Madonne vom Montevergine

Wer ernsthaft nach der Marien-Ikone des heiligen Lukas sucht, kommt an dem Heiligtum von Montevergine in Kampanien nicht vorbei, und deren Ikone aus Konstantinopel, die auch dem Evangelisten zugeschrieben wird, obwohl völlig unersichtlich ist, dass auf dieser Bildtafel ein gekrönter und in Purpur gekleideter Sohn auf dem Schoß der Madonna thront, wenn die Ikone doch zur Lebenszeit Mariens auf dem Zionsberg von Lukas gemalt worden sein soll, als ihr Sohn schon längst nicht mehr auf der Erde weilte.

Sie ist bei weitem nicht die einzige Lukas-Ikone in Süditalien, wo es bis heute eine ganze Reihe heiliger Bilder gibt, die beanspruchen, mit diesem Gnadenbild identisch zu sein. Griechische Mönche sollen sie in verschiedenen Krisen Konstantinopels auf abenteuerliche Weise über das Meer vom Osten in den Westen gebracht haben, wo sie in jeweils verschiedenen Orten auf wunderbare Weise „gestrandet“ und gerettet wurden, etwa in den Städten Bari, Messina, Scanno, Nepi oder Rom.

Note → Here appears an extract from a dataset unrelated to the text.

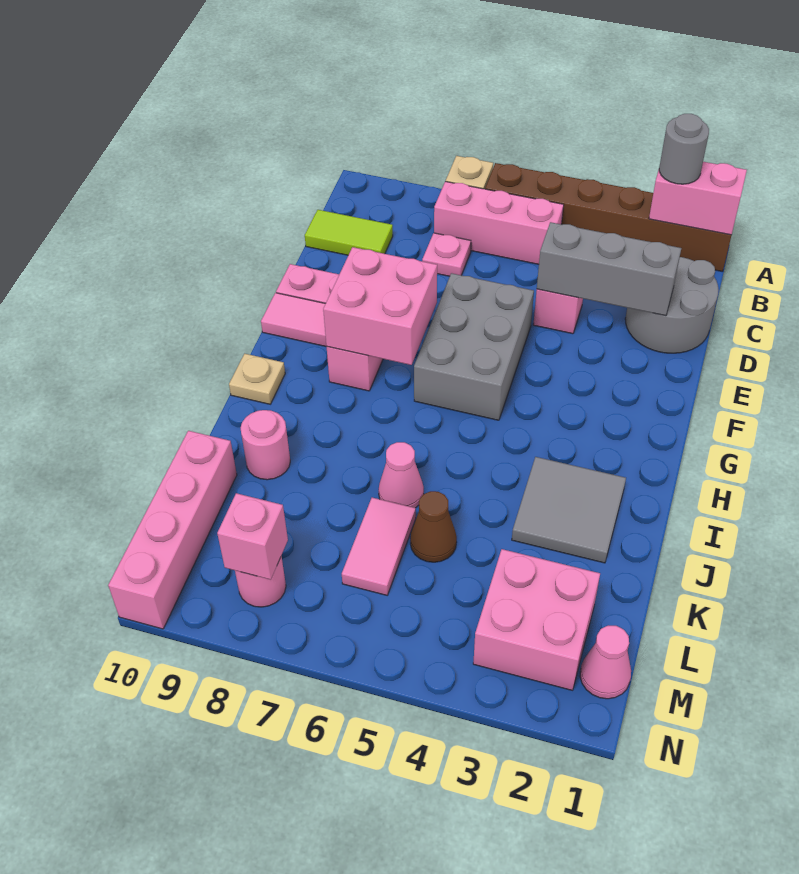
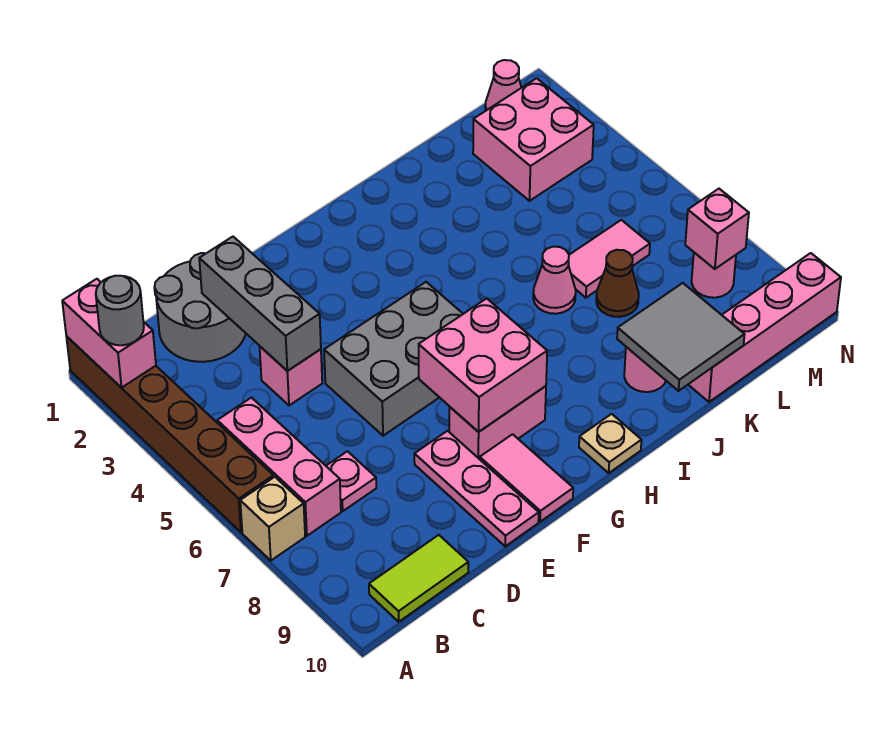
lime tile C9:C10 level 1 -> lime tile B10:C10 level 1
grey tile I2:J3 level 1 -> grey tile J9:K10 level 2
brown cone K5 level 1 -> brown cone K7 level 1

Gemeinsam ist ihnen vor allem der Name der „Wegweiserin“, als Madonna Hodegetria oder – abgekürzt – Madonna d’Itria. Es ist kaum möglich, all diese Ikonen einzeln aufzusuchen oder auch nur auseinander zu halten. Eigentlich wollte ich diese Ikonen aus Konstantinopel bei meiner Recherche nach dem Ursprung der Advocata deshalb auch vernachlässigen. Es gibt in Apulien eine eigene Ebene, die nach diesen Madonnen benannt ist: Valle d’Itria. In diesem geheimnisvollen „Tal“ lebt auch mein letzter verbliebener älterer Bruder Hans-Peter, der an Sankt Blasius geboren ist. Das heißt am 3. Februar. Und an seinem vorletzten Geburtstag wollten wir ihn dringend noch einmal von Rom aus besuchen kommen. „Dann lass doch auf dem Weg zu ihm auch endlich einmal das Heiligtum von Montevergine aufsuchen,“ meinte meine Frau. Sie hatte Recht, es lag etwa auf der Hälfte des Weges neben der Autostrada.

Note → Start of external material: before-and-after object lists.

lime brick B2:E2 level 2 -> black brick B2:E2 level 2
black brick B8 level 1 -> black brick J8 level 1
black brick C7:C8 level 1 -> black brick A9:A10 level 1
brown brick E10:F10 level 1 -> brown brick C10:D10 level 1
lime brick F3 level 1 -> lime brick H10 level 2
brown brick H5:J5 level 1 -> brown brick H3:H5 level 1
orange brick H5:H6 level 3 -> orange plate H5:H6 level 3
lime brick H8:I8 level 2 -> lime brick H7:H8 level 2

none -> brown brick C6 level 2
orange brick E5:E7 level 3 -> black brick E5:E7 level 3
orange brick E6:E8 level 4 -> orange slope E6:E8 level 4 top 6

Von diesem Ort in Kampanien hatte ich erstmals vor mehr als 25 Jahren in einer Recherche zur „Santa Sindone“ erfahren, als ich in Turin hörte, dass die Chorherren der Johannes-Basilika im September 1939 das große Grabtuch Christi tief im Süden für sieben Jahre und neun Monate im Kloster von Montevergine versteckt hatten, nachdem sie erfahren hatten, dass Hitler und Himmler diese geheimnisvolle Herrenreliquie als eine Art Sieg verheißendes Totem in ihre Gewalt bringen wollten. Besser lässt sich wohl kaum ermessen, wie abgelegen und „out of this world“ dieses Bergheiligtum schon damals erschienen sein musste.

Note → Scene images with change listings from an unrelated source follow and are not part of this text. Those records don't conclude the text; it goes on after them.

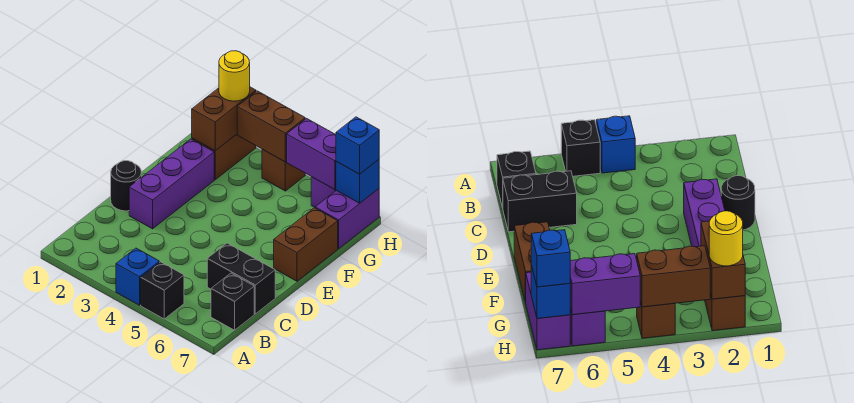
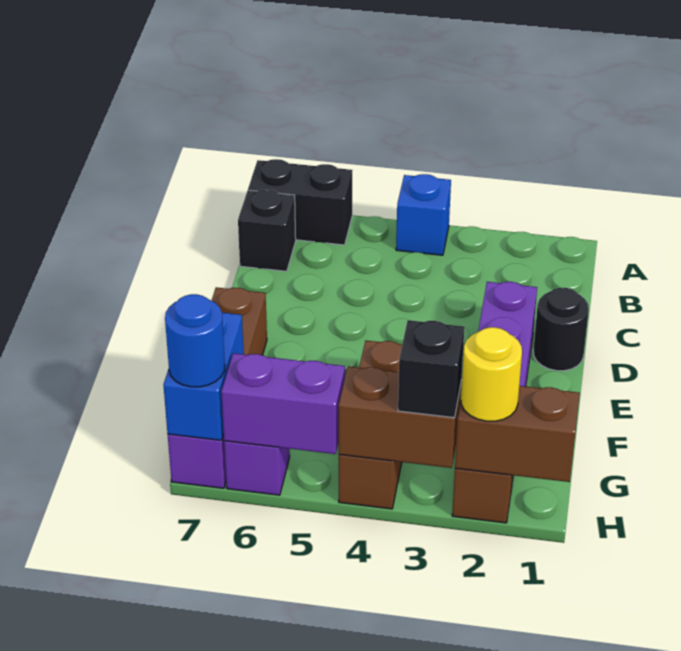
black brick A5 level 1 -> black brick H3 level 3
black brick C6:C7 level 1 -> black brick A6:A7 level 1
brown brick G2:H2 level 2 -> brown brick H1:H2 level 2
brown brick H4 level 1 -> brown brick F4:H4 level 1
blue brick H7 level 2 -> blue brick G7:H7 level 2
blue brick H7 level 3 -> blue round brick H7 level 3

Neuere Veröffentlichungen vertreten die Auffassung, dass die „Wegweiserin“, die sich auf dem Montevergine befindet, in die Hand westlicher Kreuzfahrer gekommen sei, als Konstantinopel im Jahr 1204 von Franzosen, Flamen und Venezianern im Vierten Kreuzzug erobert und geplündert wurde. Dabei wurde die Hodegetria-Ikone als Schutzherrin Konstantinopels von den militärisch überlegenen lateinischen Mitchristen in Konstantinopels Pantokrator-Kirche verbracht. Das war der neue Bischofssitz der recht aggressiven römisch-katholischen Venezianer. Als die Stadt aber im Jahr 1261 von den orthodoxen Byzantinern zurückerobert wurde, floh Balduin II. mit der Ikone zum Hafen auf ein abfahrbereites venezianisches Schiff.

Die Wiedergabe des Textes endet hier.